G-Land, also known as Plengkung Beach, is an internationally renowned surf break on Grajagan Bay, Banyuwangi, Alas Purwo National Park, East Java, Indonesia, about half a day by road from the popular tourist destinations of Bali. It is most commonly reached via boat charter from Bali.

Discovery

The discovery in the protected jungle of Alas Purwo began when an Australian surfer searched intently for surf breaks on the southeast coast of Java during mid-1971. Prior to that, whilst surfing in Western Australia, he had witnessed the huge rolling swells traveling north through the Indian Ocean. He had a theory there was great surfing potential in Indonesia.

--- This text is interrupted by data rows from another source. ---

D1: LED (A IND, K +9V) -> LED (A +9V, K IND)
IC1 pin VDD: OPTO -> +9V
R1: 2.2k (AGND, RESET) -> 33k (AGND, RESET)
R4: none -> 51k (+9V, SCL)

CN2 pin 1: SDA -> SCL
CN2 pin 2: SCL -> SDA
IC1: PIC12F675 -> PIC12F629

His discovery was noted by Bob Laverty, and so the legendary tales began. Four years after the discovery, Mike Boyum helped set up the first surf camp at G-Land, which was possibly the start of the surf camp concept that has since spread across the globe. Balinese surfer Bobby Radiasa took over the operation in the late 70s and still runs it today. From the days of the original Boyum/Bobby's camp other camps have opened at G-Land offering various standards of accommodation and facilities to suit a range of holiday budgets.

Geomorphology 

The south coast of Java faces the Indian Ocean, so it is exposed to large swells generated by low pressure systems circling Antarctica, many thousands of kilometers to the south. G-Land is situated on the eastern side of the Bay of Grajagan, so it has a westerly aspect; i.e. at right angles to the predominant swell direction. As a result, swell wraps around the point and into the eastern side of the bay, producing long, walling left-handers, which peel at a rapid rate along a half-kilometer stretch of shallow coral reef, forming perfectly hollow tubes that remain open the whole way.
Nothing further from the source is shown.